A one-man dance party, a loveable elephant just trying to find his way home, latchkey kids gone wild, self-immolation and a slow trudge through a post-apocalyptic wasteland.
Nobody said it would be all sunshine and rainbows in the race for the Best Rock Video at the 2012 Video Music Awards. And for upstarts Imagine Dragons, that exile in a cracked earth wasteland could be a harsh introduction to the world of the VMAs as they take on a quartet of music video veterans in the form of the Black Keys, Coldplay, Jack White and Linkin Park.
White has scooped five, Coldplay and Linkin Park have been there four times and the Keys have a Breakthrough moonman on their mantle. Imagine Dragons, though, are new to the game, but they've put up a valiant effort with the monochromatic clip for their strummy breakthrough hit, "It's Time".
As they walk across a parched landscape with ominous, lightning-streaked clouds overhead, the boys discover a mysterious "Jack and the Beanstalk"-inspired glowing orb that might just hold the answer to their problems.
Or not. After burying it in the ground and fleeing from a series of erupting dirtballs that fill the sky with a brilliant, sunshiny light, the clip comes to an enigmatic end.
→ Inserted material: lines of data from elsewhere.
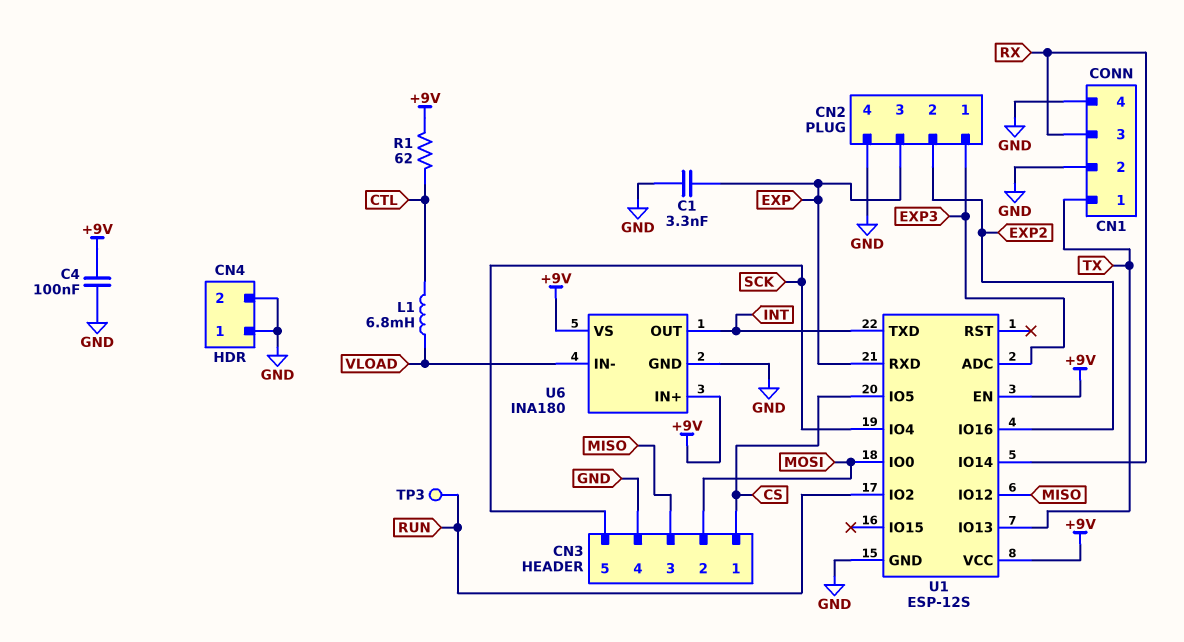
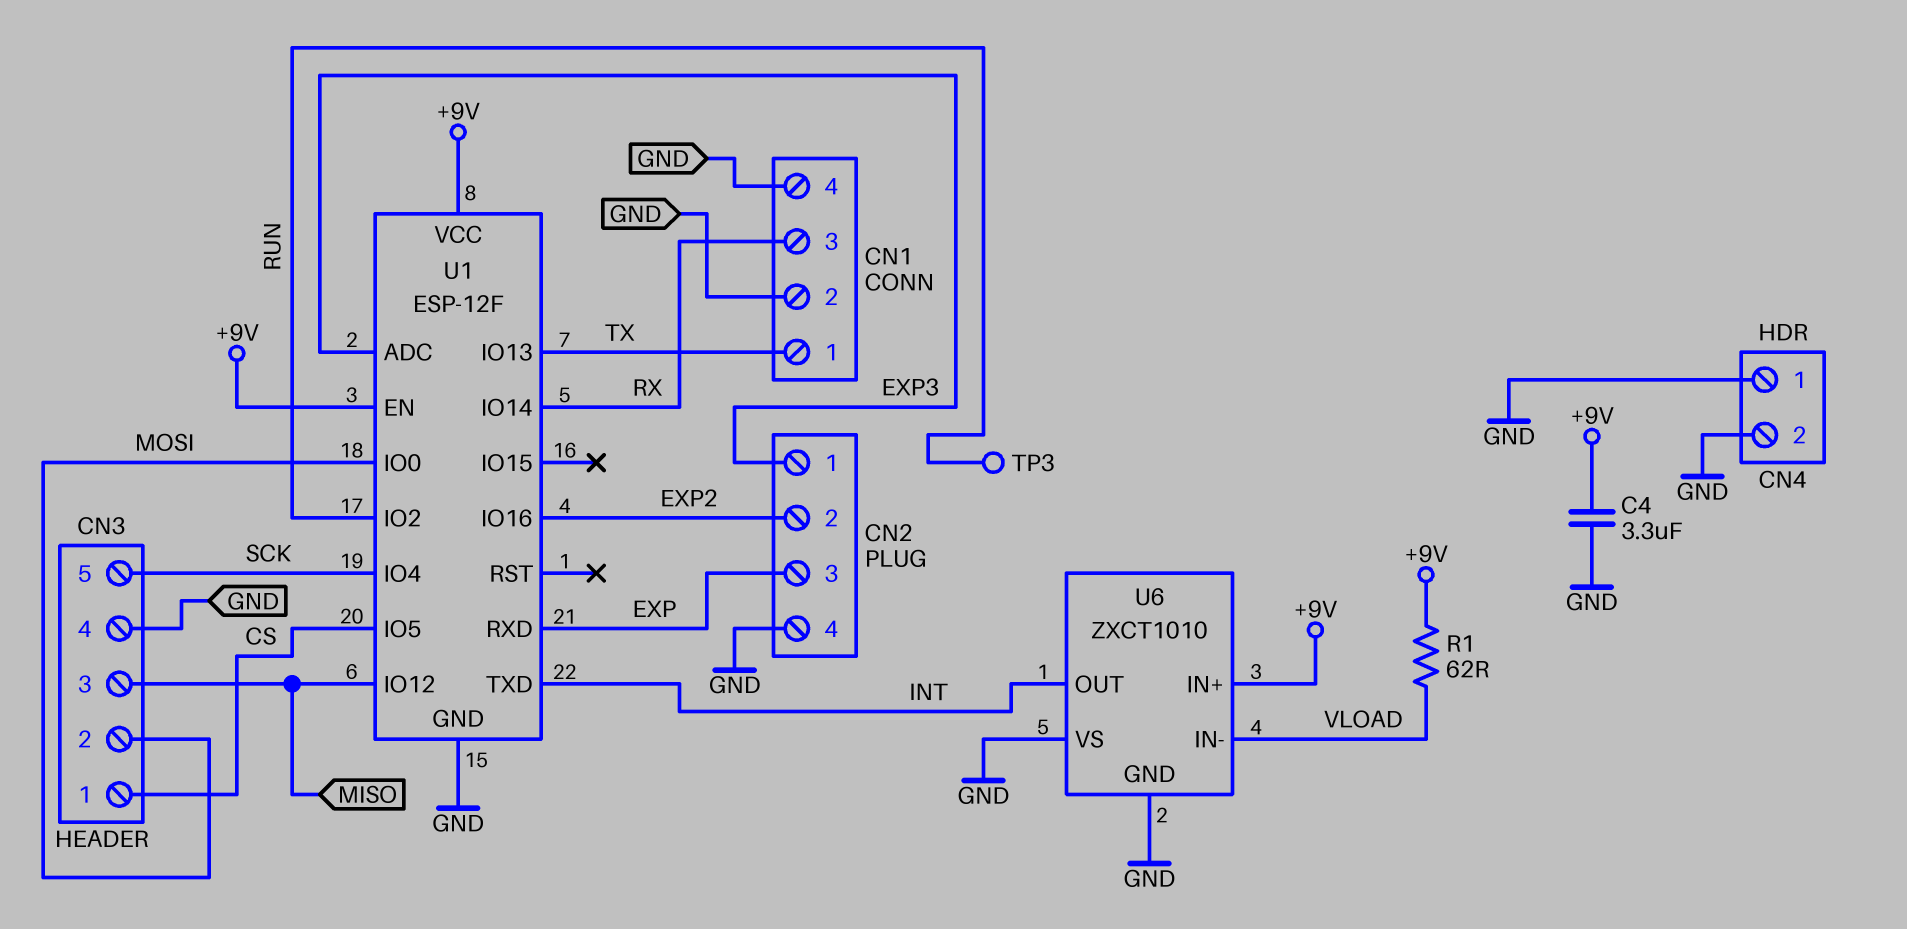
C1: 3.3nF (EXP, GND) -> none
C4: 100nF (+9V, GND) -> 3.3uF (+9V, GND)
L1: 6.8mH (CTL, VLOAD) -> none
R1: 62 (+9V, CTL) -> 62 (+9V, VLOAD)
U1: ESP-12S -> ESP-12F
U6: INA180 -> ZXCT1010
U6 pin VS: +9V -> GND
Way to keep us on the edge of our seats, boys.
The Black Keys have no such drama on their minds in the deceptively simple "Lonely Boy" video. In fact, the one-take marvel is all about 48-year-old part-time security guard/actor Derrick T. Tuggle in all his glory.
Originally cast as an extra, Tuggle caught the eye of director Jesse Dylan, who decided to scrap his original idea and just let Tuggle do his mash-up of moves from "Saturday Night Fever," "Pulp Fiction" and "The Fresh Prince" and Michael Jackson.
The result? An instant viral smash that may have given Tuggle the big break he was looking for and the Black Keys a shot at their first Best Rock Video VMA.
Coldplay were also on the whimsy train with the playful pachyderm-centric clip for their euphoric hit, "Paradise". It's the empowering tale of a cheeky elephant (okay, a dude in an elephant costume), who busts out of the zoo, hops a subway to Heathrow Airport and stows away on a plane in an attempt to find his way back to his South African home. Along the way, he spare changes on the street, rides a unicycle down the highway and is finally reunited with his band, er, herd.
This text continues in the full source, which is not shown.